In a business, both the sales and support teams are known for promising a lot to customers. And, the chances of over promising during a sales call happens to be on the higher side. To acquire a customer, one has to jump through a lot of hoops. Customers tend to compare your offer with that of the competitors and to close a sale, the marketing team might have to go overboard at times.
I’m not saying that sales persons tend lie to a customer to get them onboard, but they might offer something that’s not part of the standard package to close the deal and end up not informing about the same to the rest of the team.
So, when there is a support call and the customer is demanding something that’s not part of the plan, but was promised of the same, you might be looking at a messy situation. Going by the book or keeping all concerned parties in the loop would help avert such a scenario.
In the case of the support team, they tend to drop the ball frequently when intimating the expected resolution time for the issue to be fixed. From a polite request to an outright demand, customers always strive hard to get their issue addressed ASAP, if not right at that very moment.

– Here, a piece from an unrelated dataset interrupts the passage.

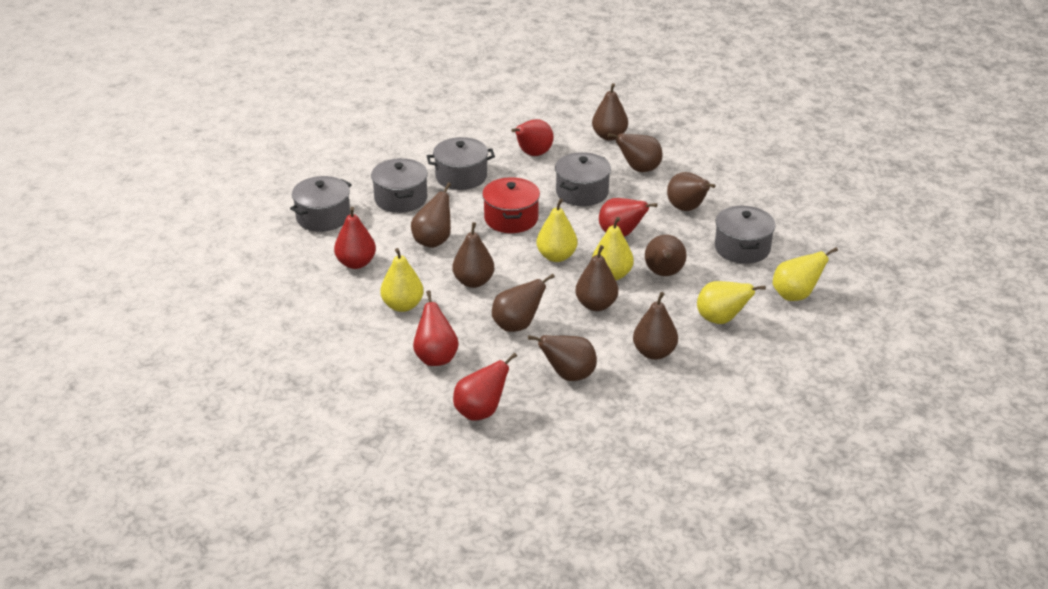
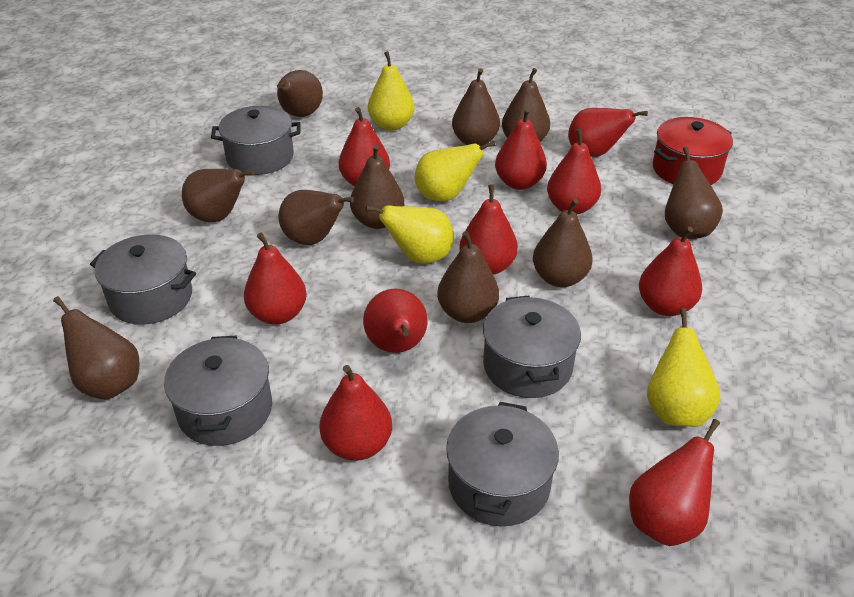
red pear: 5 -> 10
yellow pear: 5 -> 4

Sticking to the standard resolution time and communicating it to the customer is not going to be pleasant. But, allowing the support team to use their judgement to escalate support requests for a quicker resolution that’s well in advance than the standard resolution time intimated to the customer, will for sure sweep them off their feet.
Okay, the moral of story is, it makes for an unpleasant experience for both you and the customer if you overpromise and underdeliver. What say you?